Ja – fehlende Energie und vor allem zu wenig Flüssigkeit **können** eine Geburt anstrengender machen und **indirekt** auch die Wehenarbeit beeinträchtigen. Viele Kliniken empfehlen deshalb in frühen bzw. unkomplizierten Phasen der Geburt kleine, leicht verdauliche Mahlzeiten und regelmäßiges Trinken, um die Energiereserven zu erhalten. ([nhs.uk](https://www.nhs.uk/conditions/pregnancy-and-baby/what-happens-during-labour-and-birth/)) Wichtig ist aber: **17 Stunden nichts essen bedeutet nicht automatisch, dass die Wehen dadurch schwach werden oder die Geburt stehen bleibt.** Der Körper hat zunächst Energiereserven.
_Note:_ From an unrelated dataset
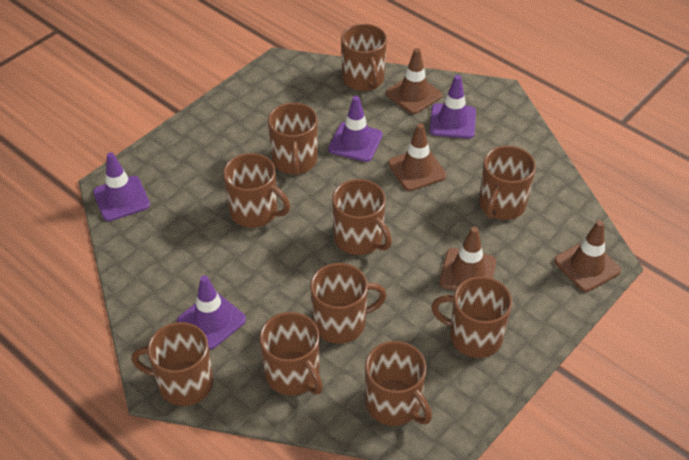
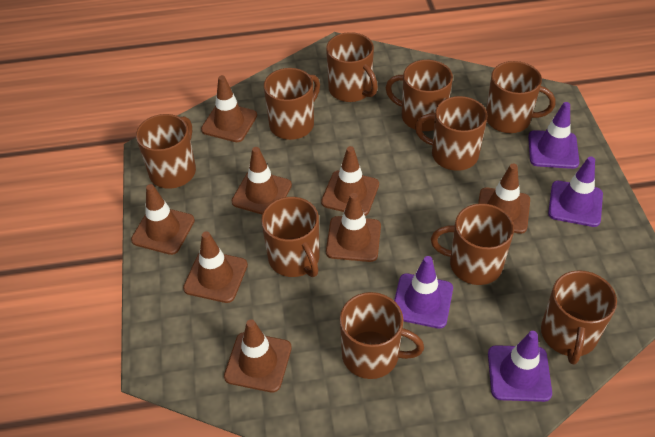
brown traffic cone: 4 -> 8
Häufiger problematisch sind Erschöpfung, Schwäche, Übelkeit, Zittern oder Dehydrierung; das kann die Gebärende belasten und den Verlauf erschweren. Wenn die orale Aufnahme nicht ausreicht, sehen Leitlinien teils Infusionen vor. ([platform.who.int](https://platform.who.int/docs/default-source/mca-documents/policy-documents/guideline/ARE-MN-32-01-GUIDELINE-2017-eng-Intrapartum-Management-of-Normal-and-Prolonged-Labour.pdf)) Kurz gesagt: - **möglich:** weniger Kraft, mehr Erschöpfung, schlechteres Durchhalten - **nicht zwingend:** direkte Abschwächung der Wehen - **besonders wichtig:** ausreichend trinken; bei langer Geburt wird das medizinisch überwacht. ([uhs.nhs.uk](https://www.uhs.nhs.uk/Media/UHS-website-2019/Patientinformation/Pregnancyandbirth/What-to-expect-in-the-early-stage-of-labour-1035-PIL.pdf)) Bei einer realen laufenden Geburt mit deutlicher Schwäche, Schwindel, Erbrechen oder kaum Flüssigkeitsaufnahme sollte das Geburtsteam das zeitnah beurteilen.